É tempo de trazermos à colação um assunto que, na época, século II a. C., nos vai servir para equacionar o distanciamento que existia entre a cultura e o povo, na Roma Antiga. E este é também o pretexto para introduzir aqui a sugestão de uma proposta de leitura que mantém a sua actualidade: “A Sogra”, uma peça de teatro escrita por Terêncio, um poeta de ascendência africana, natural de Cartago, no norte de África.

A comédia subiu ao palco num momento em que Roma despertava para a importância da formação intelectual dos seus cidadãos; o livro escolar, por onde se aprendiam as primeiras letras, era aOdisseiade Homero, que no século anterior havia ocupado o lugar da Lei das XII Tábuas.
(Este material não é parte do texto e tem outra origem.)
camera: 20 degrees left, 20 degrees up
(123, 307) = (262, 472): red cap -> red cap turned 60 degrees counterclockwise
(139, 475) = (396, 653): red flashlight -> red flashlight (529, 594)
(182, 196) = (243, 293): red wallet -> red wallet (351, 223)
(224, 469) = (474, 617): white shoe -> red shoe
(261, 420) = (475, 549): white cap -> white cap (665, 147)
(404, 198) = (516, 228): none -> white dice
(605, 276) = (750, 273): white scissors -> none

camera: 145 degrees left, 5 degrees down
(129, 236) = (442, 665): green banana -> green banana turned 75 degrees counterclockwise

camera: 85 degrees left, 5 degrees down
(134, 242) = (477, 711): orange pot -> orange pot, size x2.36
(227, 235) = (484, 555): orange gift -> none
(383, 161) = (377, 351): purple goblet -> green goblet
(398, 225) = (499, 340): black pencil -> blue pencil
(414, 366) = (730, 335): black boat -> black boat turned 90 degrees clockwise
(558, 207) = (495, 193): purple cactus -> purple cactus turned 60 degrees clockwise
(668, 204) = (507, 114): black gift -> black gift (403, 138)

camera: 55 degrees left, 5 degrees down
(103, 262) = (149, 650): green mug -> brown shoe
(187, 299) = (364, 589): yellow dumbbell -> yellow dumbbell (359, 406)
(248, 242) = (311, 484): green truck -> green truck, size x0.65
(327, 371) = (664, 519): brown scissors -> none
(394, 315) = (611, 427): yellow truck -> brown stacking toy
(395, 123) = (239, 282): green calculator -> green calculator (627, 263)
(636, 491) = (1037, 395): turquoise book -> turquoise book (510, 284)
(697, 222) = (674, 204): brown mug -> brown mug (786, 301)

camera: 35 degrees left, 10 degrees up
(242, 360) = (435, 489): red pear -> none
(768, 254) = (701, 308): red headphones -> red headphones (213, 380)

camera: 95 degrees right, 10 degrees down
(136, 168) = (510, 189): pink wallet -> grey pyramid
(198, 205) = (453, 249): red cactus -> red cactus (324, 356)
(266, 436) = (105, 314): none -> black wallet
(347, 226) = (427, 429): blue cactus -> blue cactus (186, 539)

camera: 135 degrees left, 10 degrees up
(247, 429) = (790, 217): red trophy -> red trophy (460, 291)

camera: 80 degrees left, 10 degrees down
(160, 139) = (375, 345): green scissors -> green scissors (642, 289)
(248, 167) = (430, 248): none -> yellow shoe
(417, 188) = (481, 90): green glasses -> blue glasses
A sociedade romana abria-se a uma nova mentalidade insuflada pela crescente helenização da cultura, sendo o seu principal impulsionador o denominado Círculo dos Cipiões, dinamizado por Cipião Emiliano, que acolhia em sua casa pessoas irmanadas no mesmo ideal de mudança e afeição à cultura intelectual.

E terá sido este tempo de mudança a causa próxima das dificuldades para levar ao palco esta comédia. Com efeito, o poeta ousou afrontar uma certa visão tradicional, ou seja, em lugar das diabruras de uma sogra a infernizar a vida dos recém-casados, num ambiente cheio de alegres peripécias protagonizadas por escravos ladinos e jovens tão apaixonados quanto irresolutos, por velhos rezingões e prostitutas, um cómico bem alegre à maneira do teatro plautino, Terêncio, para usar as palavras do comentário de Donato, «às sogras, torna-as boas, e às mulheres da vida, fá-las sedentas de honestidade – contra o que a praxe havia divulgado», já sublinhou Delfim Leão.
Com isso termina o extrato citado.